為了弄清楚miRNA調(diào)控OL分化的具體機制，兩個小組在研究了相關(guān)miRNA表達模式后篩選TargetScan、miRanda及mirBase等數(shù)據(jù)庫，找尋算法預(yù)測的、在OPC高表達、在OL分化過程中被高度抑制的miRNA預(yù)測靶基因。雖然miR－219、miR－338缺乏同源序列，但此二者都被預(yù)測靶向負性調(diào)節(jié)OL分化的轉(zhuǎn)錄因子，如PDGFRα、SOX6、Hes5及ZFP238等候選靶標。研究利用攜有miR－219、miR－338及其相應(yīng)反轉(zhuǎn)序列的質(zhì)粒載體分別轉(zhuǎn)染HEK293、COS7細胞，而熒光蛋白報道分子下游區(qū)為SOX6和Hes5的3′UTR，抑制作用以預(yù)測結(jié)合位點的存在為前提。研究發(fā)現(xiàn)miR－219、miR－338的過表達都顯著降低了攜有Sox6和Hes5 3′UTR預(yù)測結(jié)合位點的熒光蛋白報道分子的活性。而種子序列及預(yù)測結(jié)合位點的突變都將影響這種抑制作用的產(chǎn)生，可見miRNA正是與這些位點結(jié)合，從而發(fā)揮對分化抑制因子的直接抑制作用，進而促進OL分化成熟。

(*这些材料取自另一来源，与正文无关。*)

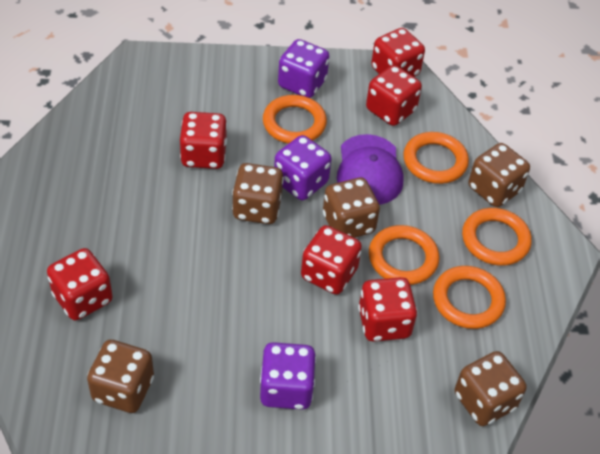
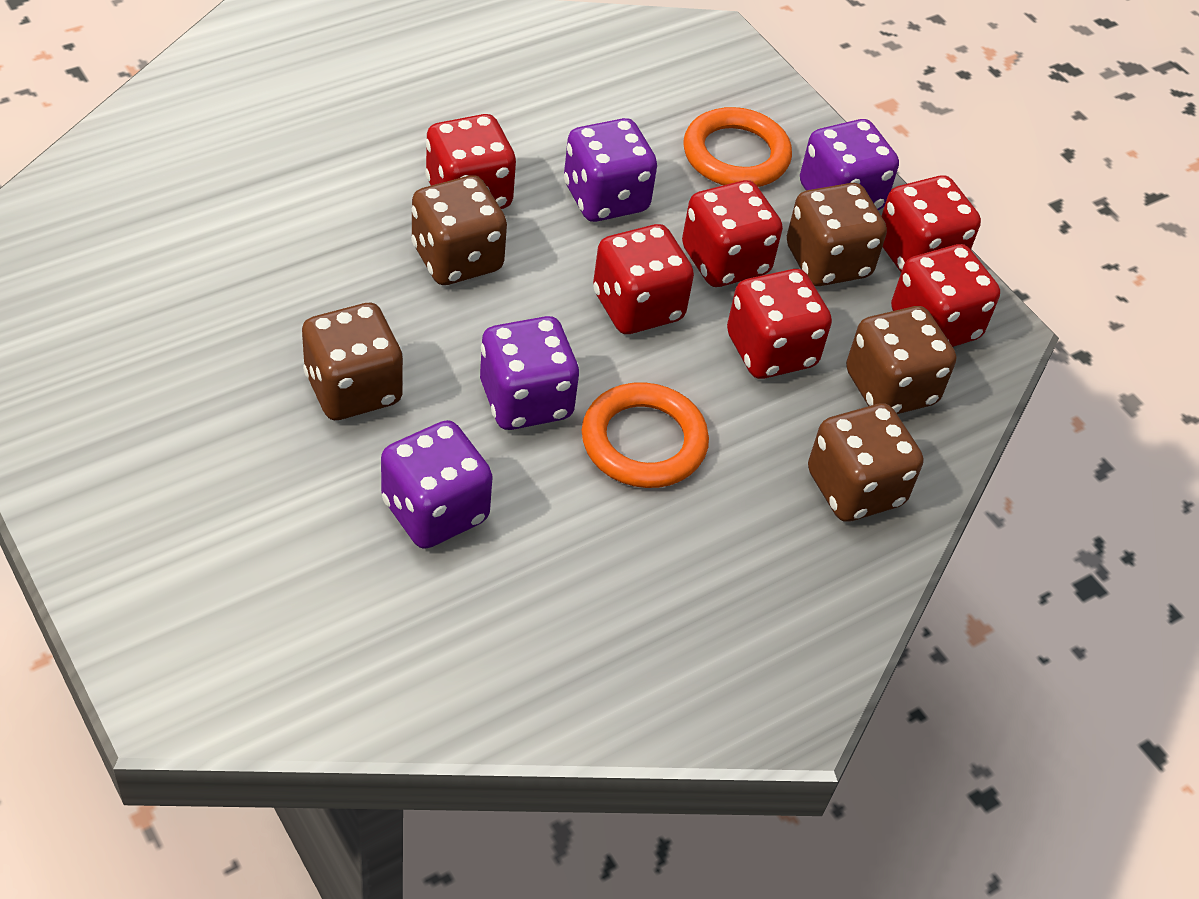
orange ring: 5 -> 2
purple cap: 1 -> 0
purple dice: 3 -> 4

1.2 增加OPC和OL數(shù)量 研究發(fā)現(xiàn)由同一前體轉(zhuǎn)錄本加工得到的miR－17－92家族，包括miR－17、－18a、－19a、－20a、－19b和－92a，尤其是miR－19b，在控制OL數(shù)量中起著重要作用[9]。研究通過使用Cre－loxP重組系統(tǒng)和2′，3′－環(huán)核苷酸3′磷酸二酯酶（Cnp）啟動子，敲除E18.5小鼠胚胎Dicer1（Cnp－Cre－Dicer），發(fā)現(xiàn)小鼠大腦中OL數(shù)量減少約40%，但不是在脊髓中，可見miRNA在脊髓和大腦發(fā)育過程中存在不同的作用機制。賀雪蓮等[10]也發(fā)現(xiàn)了OL相關(guān)miRNA差異性調(diào)控大腦和小腦OPCs的增殖。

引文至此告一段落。